A casino (or gambling house) is a place where people can gamble. Many casinos are connected to hotels, resorts, restaurants, retail shops, and other tourist attractions. Some casinos are also known for hosting live entertainment, such as concerts and sports events. Some casinos are open 24 hours a day.
A number of tricks are used to attract and keep patrons at a casino. Bright colors are often used, as they have a stimulating effect. More than 15,000 miles (24,000 km) of neon tubing light the casinos on the Las Vegas Strip. The noises of slot machines and the clang of coins dropping are designed to appeal to human senses.

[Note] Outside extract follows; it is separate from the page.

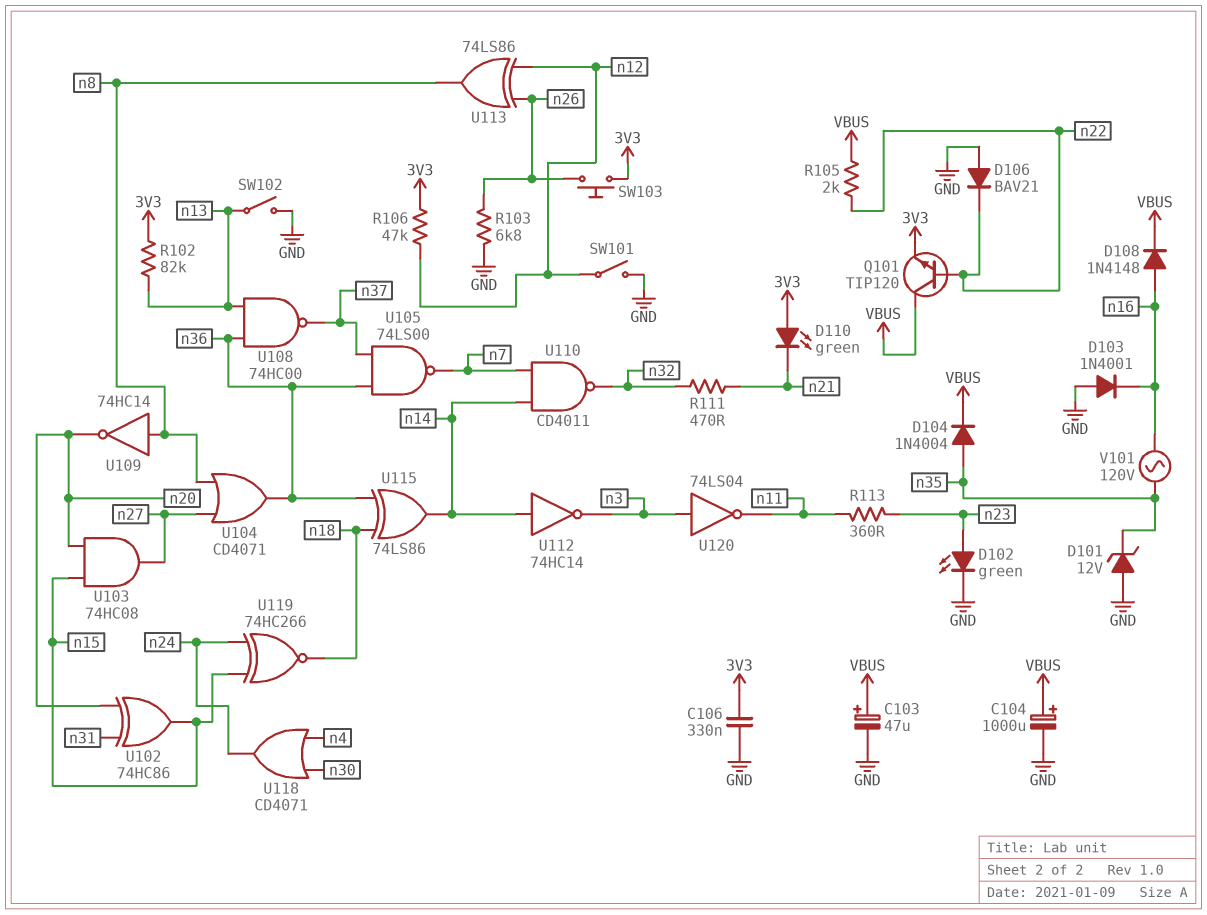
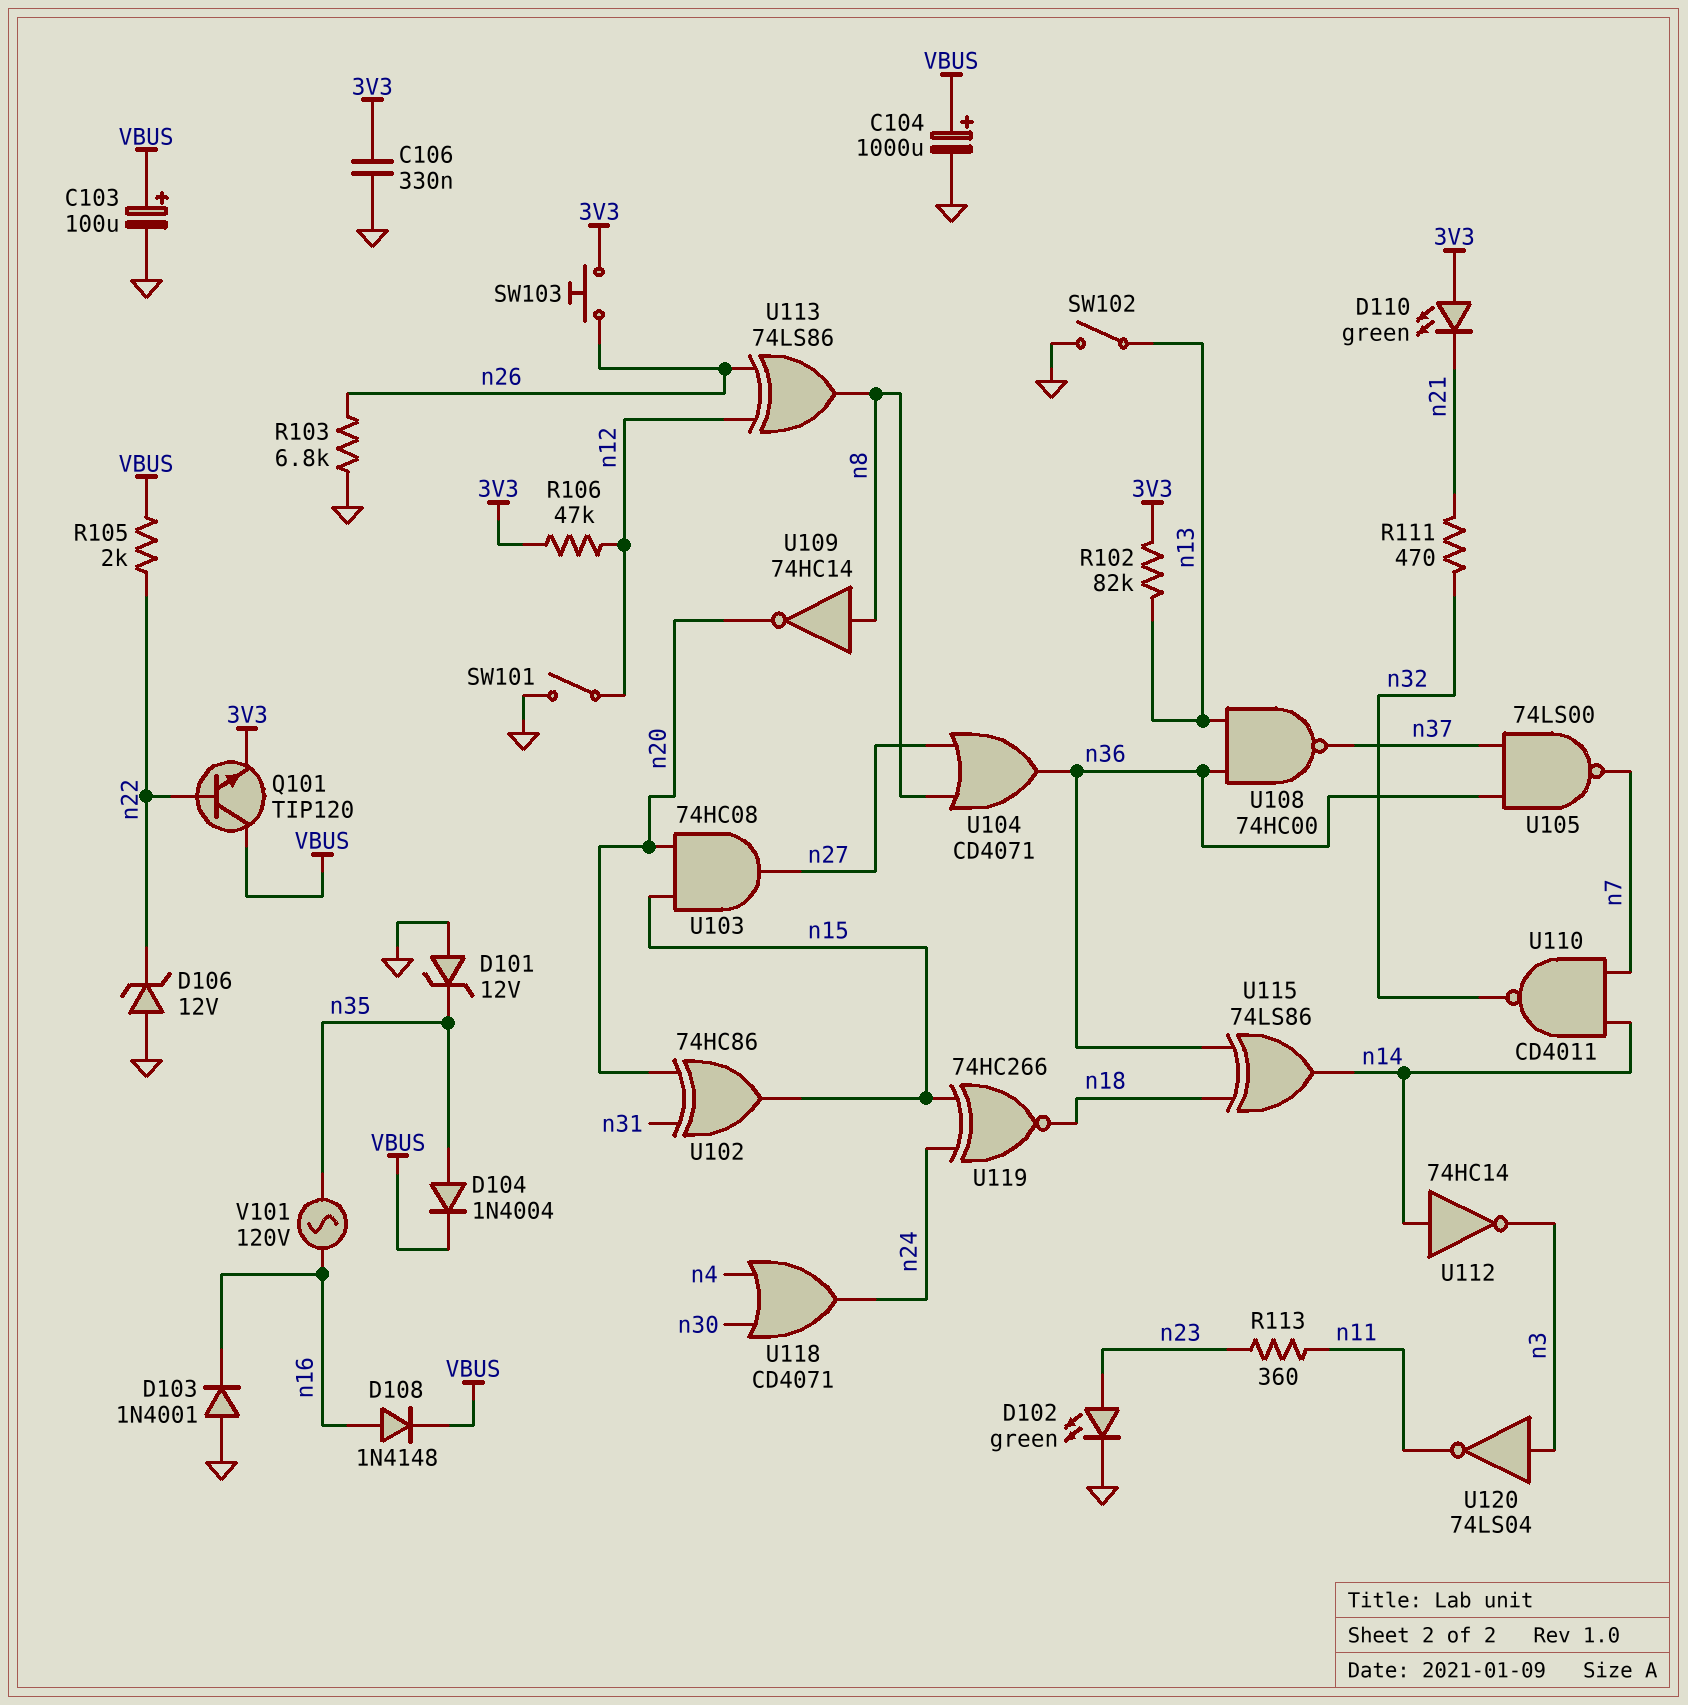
C103: 47uF (plus VBUS, minus GND) -> 100uF (plus VBUS, minus GND)
D106: diode BAV21 (A GND, K n22) -> zener 12V (A GND, K n22)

In the early twentieth century, as states legalized gambling, large casinos opened. These casinos, which were sometimes combined with hotels and other facilities, drew visitors from all over the world. The casinos grew so successful that they attracted organized crime figures, who began taking over them. Mob money gave casinos a taint that caused legitimate businessmen to hesitate to get involved. But once hotel and real estate developers realized the potential profits, they bought out the mobsters and removed the taint from casinos.
Most casinos offer a wide variety of games. Some even feature multiple betting options, including moneylines, point spreads, over/unders (totals), and props. Some of the most popular casino games are blackjack, roulette, and poker. Many casinos also feature a variety of live dealer games, which allow players to interact with each other and the dealers in real time.